Business councils are distinct entities from AmChams and, while Shakir says that allows them to send checks to the Chamber, the Chamber also denies using any money from business councils in political ad campaigns.
Shakir said that the company is employing an accounting dodge.
"Money is fungible," he said. "If they are raising money from abroad to fund a general account, with the expectation that the general account will have a certain amount of dollars in it, that of course influences their decision about how much to spend on domestic partisan attack ads. To be clear, we are not against the Chamber receiving foreign funds. We are opposed to the illegal activity of soliciting foreign funds for electioneering purposes."
It is that activity the Chamber staunchly denies. ThinkProgress has called on the Chamber to prove how they keep the funds separate by making their records public. The Chamber, so far, has not responded to that request.
Sen. Franken wants the FEC to make sure they do. In his letter he says that the Chamber may have done nothing illegal, but he wants the federal agency to ensure that the Chamber has followed all proper accounting procedures.
Ed Shelleby, a spokesperson for Franken, explained that while it is illegal for foreign entities to contribute to American political campaigns, the FEC has issued guidances in the past that create exceptions, some of which are quite large.
That is why Franken has also asked the FEC to rescind a guidance issued in 2000 that allows foreign companies to spend on U.S. elections as long as the company is incorporated in the U.S. and creates a special election committee staffed by Americans.
"The FEC has been in contact with our office and said that they will be following up on the Senator's letter, which is about making sure that the FEC takes a look at how all groups - including the Chamber of Commerce - are operating in the wake of the Citizens United decision," Shelleby said.
The U.S. Supreme Court's Citizens United decision, reached earlier this year, allows corporations unlimited donations to political campaigns, and it allows corporations to contribute to campaigns as political action committees -- that is, under some innocuous name, without disclosing who they are.
Democrats, including Franken and President Barack Obama, were infuriated by the decision of the conservative-leaning high court. Democrats sought to fight back legislatively with the DISCLOSE Act, which would require that corporations making political contributions publicly and clearly reveal who they are and what they are donating. But the bill did not make it past a Republican filibuster in the Senate.

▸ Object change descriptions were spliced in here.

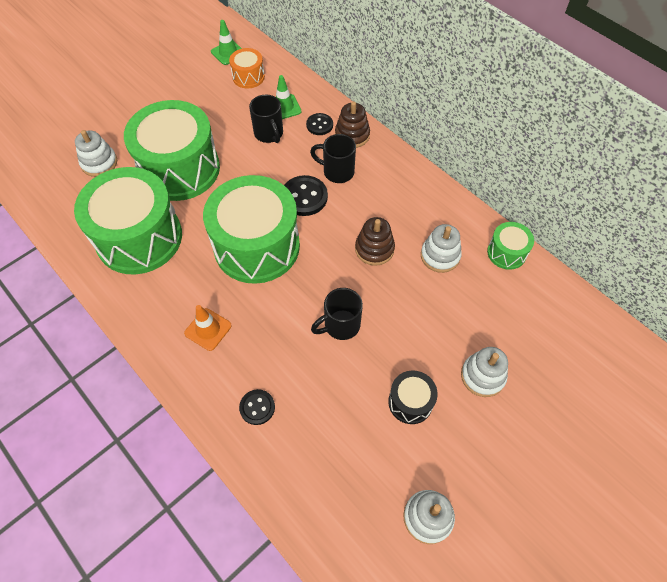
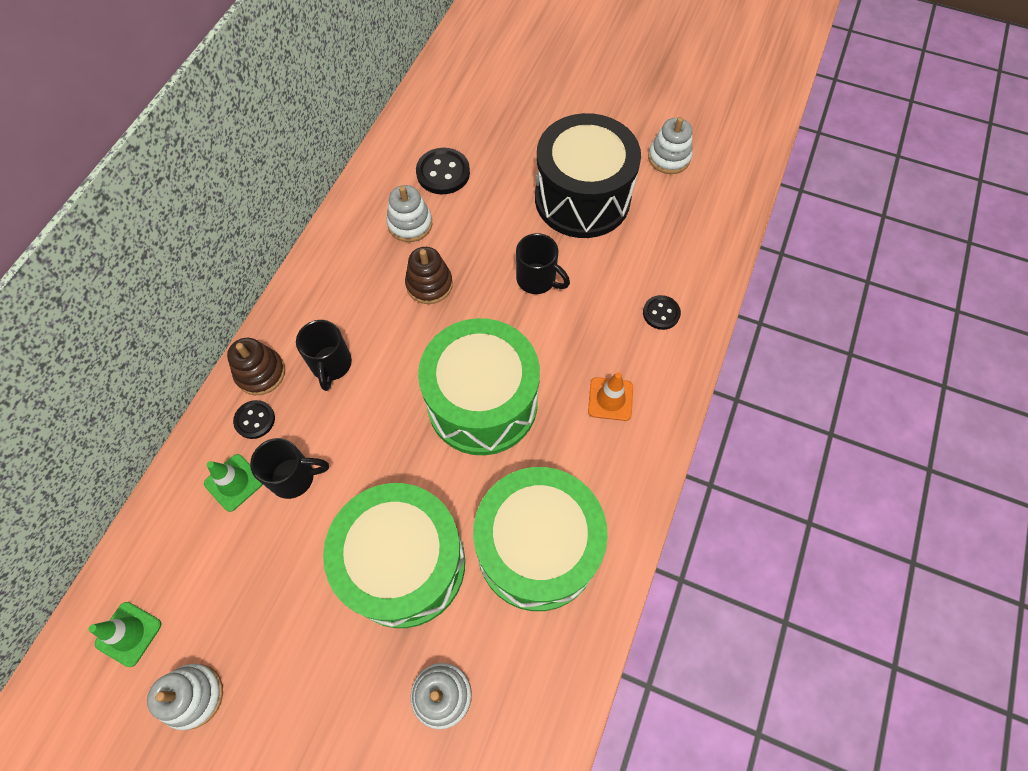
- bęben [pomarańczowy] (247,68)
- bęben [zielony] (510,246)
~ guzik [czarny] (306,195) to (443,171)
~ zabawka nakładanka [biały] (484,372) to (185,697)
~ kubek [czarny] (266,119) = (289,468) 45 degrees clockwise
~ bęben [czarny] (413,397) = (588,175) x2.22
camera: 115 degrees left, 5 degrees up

Franken contends that the FEC must be more vigilant than ever to protect American elections from the influence of foreign money now that American corporations may hide behind the veils of both a permissive FEC guidance and Citizens United.
The President, too, weighed in on the latest developments in the ongoing issue, at a campaign rally.
"Just this week, we learned that one of the largest groups paying for these ads regularly takes in money from foreign corporations," Obama said. "So groups that receive foreign money are spending huge sums to influence American elections, and they won't tell you where the money for their ads comes from."
The Chamber called the President's reference to them an "act of desperation" and part of a "smear campaign."
The Chamber had a similar opinion of Sen. Franken's activity.
"This is simply a sad and predictable attempt to use the threat of federal action to silence legitimate political speech," the Chamber's Freeman said. "The U.S. Chamber has been fighting for business for almost 100 years and we are not about to allow juvenile scare tactics like this keep us from our mission."